Galuh Wandita
After the attack on the [Suai] church, we were taken to Manumutin, Betun, in West Timor. We slept on the verandah of the cooperative because there was no other place. On 11 September [1999], about two in the morning, six Laksaur militias came in a car.... They asked about my daughter. My son-in-law called me and I came. His name is OB, a Laksaur militiaman. He took out a sword and said: 'Look. This sword is covered in the blood of four people I just killed.' They told me to get in the car.... They asked where my husband was; I said I didn't know.... They said: 'Do you like me?'... I had no choice, because they had a weapon... OB pushed me. I was raped in front of my son-in-law. I cried and cried, and felt so powerless, as if I was dead.
An East Timorese woman told this story to the women's organisation Fokupers after Indonesian militias ravaged the country for voting against Indonesia on 30 August, 1999. An authoritarian regime has fallen. An occupation has ended. In the new openness, we are hearing stories of human rights abuse that have long lain buried. They outrage our sense of justice. Old debts must be paid.
Transitional justice is the first hurdle for an often-fragile new democracy, to separate the dark past from a democratic future. But how can it be done, effectively yet in compliance with international human rights standards?
In a conflict situation, women suffer a special kind of violence. The men in East Timor were (often forcibly) recruited by the militias, leaving the women alone to look after the family. With the men gone, the women became vulnerable to 'proxy violence' by those who saw them as representing the defiant life of a whole society or of a group within it. Raping them was a way of crushing the enemy.
Trials
Fokupers spent the first half of 2000 documenting cases of violence against women that happened in the weeks around the East Timor ballot. We uncovered 255 cases of human rights violation, including 46 rapes, five attempted rapes, and sixteen other cases of sexual abuse. We know of at least four pregnancies caused by rape, and two where contraceptives were forced on the victim to prevent pregnancy. Eight of the rape cases involved sexual slavery - rape on a daily basis. Some of these involved children. In others, children were forced to watch their mothers raped. Nine of the rapes were done by TNI soldiers, nine by soldiers and militias together, and all the rest by militias themselves.
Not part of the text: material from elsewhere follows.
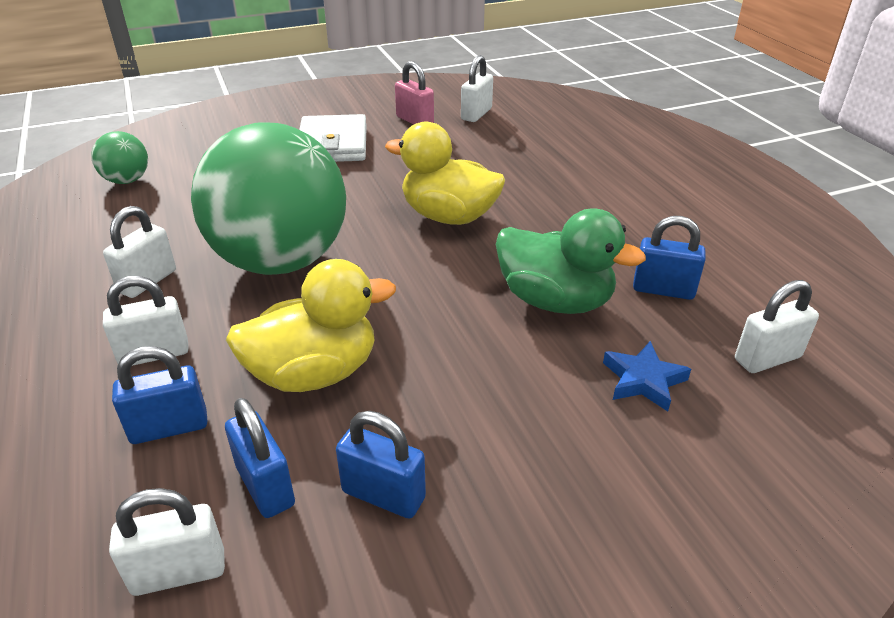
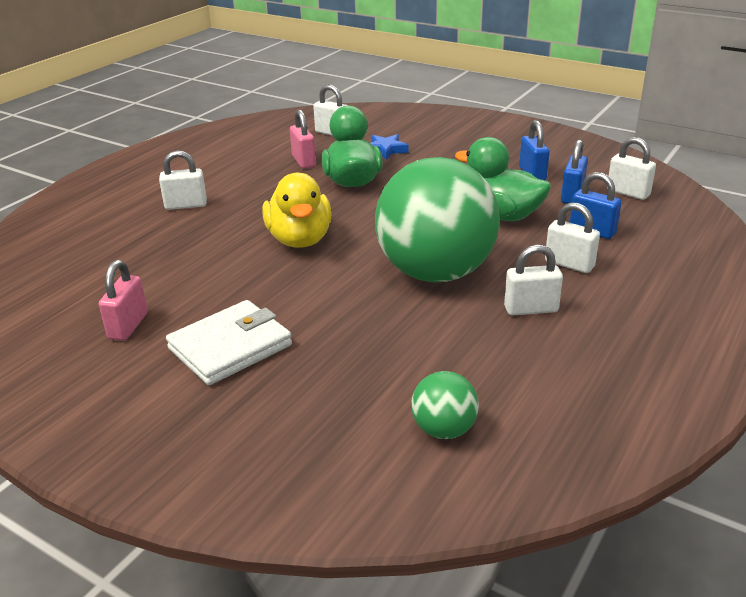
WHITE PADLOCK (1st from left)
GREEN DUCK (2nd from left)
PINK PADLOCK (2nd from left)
Fokupers also has information on the murders of eight women. Many of these occurred in the Suai church massacre, but some were specially targeted. Ana Lemos, for example, chairperson of the resistance organisation OMT in Ermera, was raped and murdered because, as one of her killers said, 'she was the most courageous woman in Ermera'.
The 1949 Geneva Convention does not list rape as a war crime. One reason why rapes were not included in the Nuremburg trials and those held in Japan after World War II is that both sides had committed them. The absence of women is a serious blind spot in the post-World War II trials. But the Yugoslavia trials of the 1990s introduced a new element. They linked rape to the crime of ethnic cleansing. New rules of evidence, now internationally accepted, also in the East Timor trials, make it more likely for rape survivors to obtain justice.
However, many problems remain. How is the victim to be identified in the first place? Especially in a society that tends to blame the rape victim, few are willing to stand up in court and relive the trauma in front of their rapist and his defence team. In East Timor, UN investigators are also facing serious communication difficulties as they attempt to get an accurate account, especially as the event recedes into the past. Time is another problem - the Rwanda genocide had a million victims, and only a tiny fraction of cases have been resolved. Yet, as one of my friends told me, a survivor cannot begin to live again until justice is done. Moreover, East Timorese have hitherto had little reason to trust the courts.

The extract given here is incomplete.